Toujours dans cette même partie des résistances/maladies, Bergson écrit un point très important :
Pourquoi sommes-nous imité quelquefois ?
" Nos états d'âme changent d'instant en instant, et que si nos gestes suivaient fidèlement nos mouvements intérieurs, s'ils vivaient comme nous vivons, ils ne se répéteraient pas : par là, ils défieraient toute imitation. Nous ne commençons donc à devenir imitables que là où nous cessons d'être nous-même. Je veux dire qu'on ne peut imiter de nos gestes que ce qu'ils ont de mécaniquement uniforme et, par là même, étranger à notre personnalité vivante. imiter quelqu'un, c'est dégager la part d'automatisme qu'il a laissé s'introduire dans sa personne. C'est donc, par définition même, le rendre comique, et il n'est pas étonnant que l'imitation fasse rire ".

Pour poursuivre sur cette résistance, Et toujours avec la non fluidité, Bergson fait une remarque sur ce que j'appelle " le décalage " : " Est comique tout incident qui appelle notre attention sur le physique d'une personne alors que le moral est en cause ".
Bergson donne l'exemple d'un orateur faisant un discours pathétique et qui se met à éternuer ; il y a risques de déclenchements de rire dans l'auditoire.
Autre exemple de décalage, et ici en rébus : " Il était vertueux et tout rond " ; donc une addition d'aspect de l'âme et du corps.
Pour terminer avec cette partie, Bergson ajoute que la sincérité est communicative, donc fluide.

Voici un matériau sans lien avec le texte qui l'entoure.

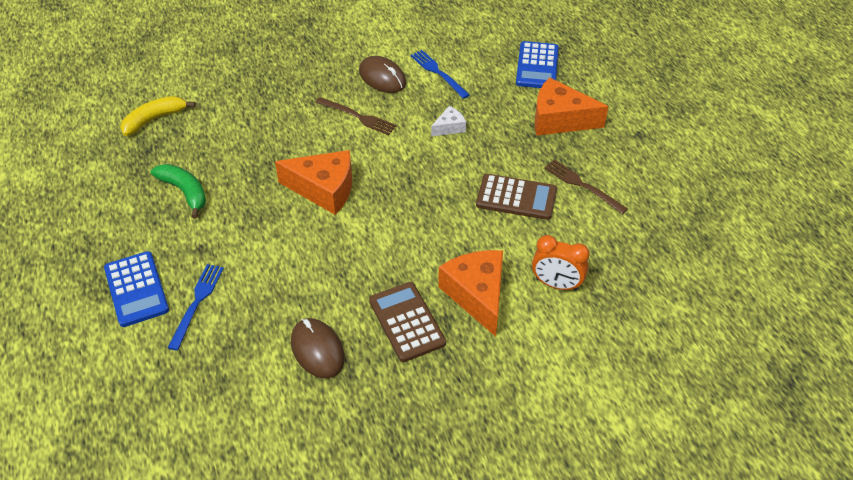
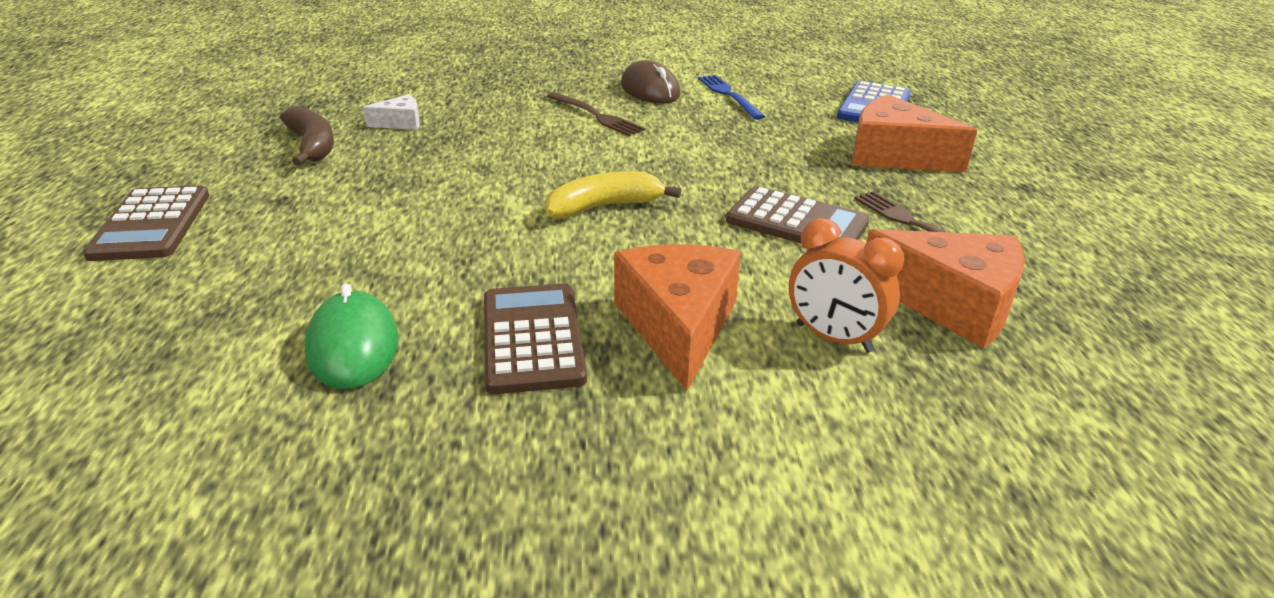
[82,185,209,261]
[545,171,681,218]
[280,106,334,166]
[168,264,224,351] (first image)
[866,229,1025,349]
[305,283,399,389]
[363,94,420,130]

Dans le mot sincérité, il y a au début le son Saint, donc l'exemple à suivre, comme une teinture alchimique, laquelle se répand ; ainsi plus grande est l'œuvre et plus profonde la Vérité entrevue, plus l'effet pourra s'en faire attendre, mais plus aussi cet effet tendra à devenir universel (comme un accord avec une conscience collective).

D'autre part, je fais une remarque, toujours d'après Bergson, à propos de station debout ou assise, et de la comparaison avec une lettre en majuscule ou en minuscule.
Les lettres majuscules expriment la noblesse le sacré le respectueux, on met une majuscule à un nom propre, on met quelquefois entièrement en majuscule une phrase relevant d'une chose sacré ou sainte. Aussi, une phrase dite par une personne en station debout aura un caractère de sérieux, de sacré, voir de tragique ; alors qu'une phrase semblable dite en station assise aura un caractère de beaucoup moindre importance, voir de comédie, le souffle de l'émission du son étant plus restreint qu'à la station debout.